While on beautiful, beach-front holiday with her lover/boss Didier (Thierry Neuvic), French television reporter Marie (De France) spends the day leisurely shopping at the local bazaar. As she hears a roaring sound behind her she turns to find herself face to face with a 30 foot wave, caused by the tsunami that has just hit the island. Trying her best to stay above water, she is swept through the streets until she is finally pulled under, her last thoughts filled with shadowy images and bright lights.
In San Francisco, George Lonegan (Damon) is angry with his brother, Billy (Jay Mohr). It seems Billy has brought a potential business client home to show off George’s skill. Due to a childhood illness, George has developed a way to correspond with dead. Meanwhile, in London, twin brothers Jason and Marcus (Frankie and George McLaren) are doing their best to cope with a mother who drinks too much and doesn’t recognize their love for her. If only something can be done.
Filmed with a master’s eye, “Hereafter” continues the streak of outstanding films directed by Clint Eastwood. As in previous films, including “Mystic River” and “Million Dollar Baby,” Eastwood focuses more on the human aspect of his story, letting his actors progress the film at a leisurely pace. And pacing is quite important when you tell a story that takes place simultaneously on two different continents. Another carryover from those other films is an outstanding cast, led by Damon, who gives a powerful performance as a man who sees his abilities not as a gift but as a curse. Though he once exploited it, with the prodding of his brother, George can no longer involve himself in other people’s misery. He also can not have a relationship because, whenever he touches anyone, he gets an image of those they’ve lost. Great performances are also given by De France and the brothers McLaren. As George’s possible love interest, Howard also delivers, though she disappears in the middle of the picture.
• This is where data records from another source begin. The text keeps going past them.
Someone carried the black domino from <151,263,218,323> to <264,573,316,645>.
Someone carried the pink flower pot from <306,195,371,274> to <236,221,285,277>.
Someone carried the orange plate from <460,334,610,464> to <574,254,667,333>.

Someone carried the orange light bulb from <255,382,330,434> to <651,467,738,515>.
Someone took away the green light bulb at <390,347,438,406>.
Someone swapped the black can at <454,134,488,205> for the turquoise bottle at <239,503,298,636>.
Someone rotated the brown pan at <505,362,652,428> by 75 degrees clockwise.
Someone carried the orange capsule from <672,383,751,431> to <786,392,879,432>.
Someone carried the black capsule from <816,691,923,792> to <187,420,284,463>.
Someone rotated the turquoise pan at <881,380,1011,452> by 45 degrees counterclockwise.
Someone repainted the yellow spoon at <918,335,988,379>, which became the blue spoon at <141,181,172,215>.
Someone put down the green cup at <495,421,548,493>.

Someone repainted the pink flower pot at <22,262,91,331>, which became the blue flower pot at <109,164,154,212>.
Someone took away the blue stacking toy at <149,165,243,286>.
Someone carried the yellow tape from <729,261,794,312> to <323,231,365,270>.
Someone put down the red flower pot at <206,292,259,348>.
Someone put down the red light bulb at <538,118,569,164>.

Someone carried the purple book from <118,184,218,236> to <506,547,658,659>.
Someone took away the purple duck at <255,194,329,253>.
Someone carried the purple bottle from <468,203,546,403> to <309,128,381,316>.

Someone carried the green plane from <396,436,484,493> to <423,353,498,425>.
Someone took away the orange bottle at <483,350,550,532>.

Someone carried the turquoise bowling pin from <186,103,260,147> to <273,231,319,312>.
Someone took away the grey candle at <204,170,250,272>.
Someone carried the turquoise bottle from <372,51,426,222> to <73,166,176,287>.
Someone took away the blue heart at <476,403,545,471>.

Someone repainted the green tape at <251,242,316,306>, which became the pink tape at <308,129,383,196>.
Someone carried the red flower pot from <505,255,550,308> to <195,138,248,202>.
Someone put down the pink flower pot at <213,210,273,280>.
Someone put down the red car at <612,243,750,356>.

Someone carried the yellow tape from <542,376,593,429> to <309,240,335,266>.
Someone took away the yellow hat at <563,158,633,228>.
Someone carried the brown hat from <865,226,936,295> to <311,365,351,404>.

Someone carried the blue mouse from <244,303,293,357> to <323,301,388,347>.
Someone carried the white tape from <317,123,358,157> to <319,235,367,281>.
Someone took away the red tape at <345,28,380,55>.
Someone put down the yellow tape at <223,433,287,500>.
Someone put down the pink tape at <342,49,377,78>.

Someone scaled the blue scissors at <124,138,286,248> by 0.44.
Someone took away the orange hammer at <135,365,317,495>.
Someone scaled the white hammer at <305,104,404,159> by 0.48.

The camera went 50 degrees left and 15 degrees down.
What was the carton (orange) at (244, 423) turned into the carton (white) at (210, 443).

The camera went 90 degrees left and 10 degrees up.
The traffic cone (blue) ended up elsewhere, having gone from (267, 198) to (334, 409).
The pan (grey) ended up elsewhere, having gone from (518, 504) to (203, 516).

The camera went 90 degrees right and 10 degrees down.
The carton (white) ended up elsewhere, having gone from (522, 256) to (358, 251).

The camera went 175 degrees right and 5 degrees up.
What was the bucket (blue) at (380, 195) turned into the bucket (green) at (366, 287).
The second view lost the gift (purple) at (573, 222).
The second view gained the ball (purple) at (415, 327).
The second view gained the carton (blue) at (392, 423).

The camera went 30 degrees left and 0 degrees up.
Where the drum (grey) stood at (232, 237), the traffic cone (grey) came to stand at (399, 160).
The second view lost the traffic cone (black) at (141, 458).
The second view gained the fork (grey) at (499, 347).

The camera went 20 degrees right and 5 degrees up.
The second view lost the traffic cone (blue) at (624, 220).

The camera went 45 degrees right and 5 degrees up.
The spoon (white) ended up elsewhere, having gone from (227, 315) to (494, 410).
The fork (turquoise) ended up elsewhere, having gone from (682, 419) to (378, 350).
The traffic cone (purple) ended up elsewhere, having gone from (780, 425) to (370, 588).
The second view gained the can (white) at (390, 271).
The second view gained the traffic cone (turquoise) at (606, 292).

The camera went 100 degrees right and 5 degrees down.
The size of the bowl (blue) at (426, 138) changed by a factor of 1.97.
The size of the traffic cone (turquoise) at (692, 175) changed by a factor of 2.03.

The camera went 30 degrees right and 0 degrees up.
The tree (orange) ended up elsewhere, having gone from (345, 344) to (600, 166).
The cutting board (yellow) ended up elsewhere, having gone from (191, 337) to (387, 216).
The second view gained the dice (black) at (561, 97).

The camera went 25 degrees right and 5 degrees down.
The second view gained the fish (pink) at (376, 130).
The production values are outstanding as well, with Eastwood and his long time cinematographer Tom Stern, who has been on Eastwood’s crew in some capacity since 1982’s “Honkytonk Man,” capturing the beauty of each city. The music, also by Eastwood, is not overbearing, which is usually the problem in films that deal with the hereafter. The script, by Peter Morgan (“The Queen,” “Frost/Nixon”) is strongly written, with no false notes. And though you don’t usually expect great visual effects in an Eastwood directed drama, the opening tsunami scene is breathtaking. As for Eastwood’s vision of what awaits us when we die...you’ll have to see for yourself.
On a scale of zero to four stars I give “Hereafter”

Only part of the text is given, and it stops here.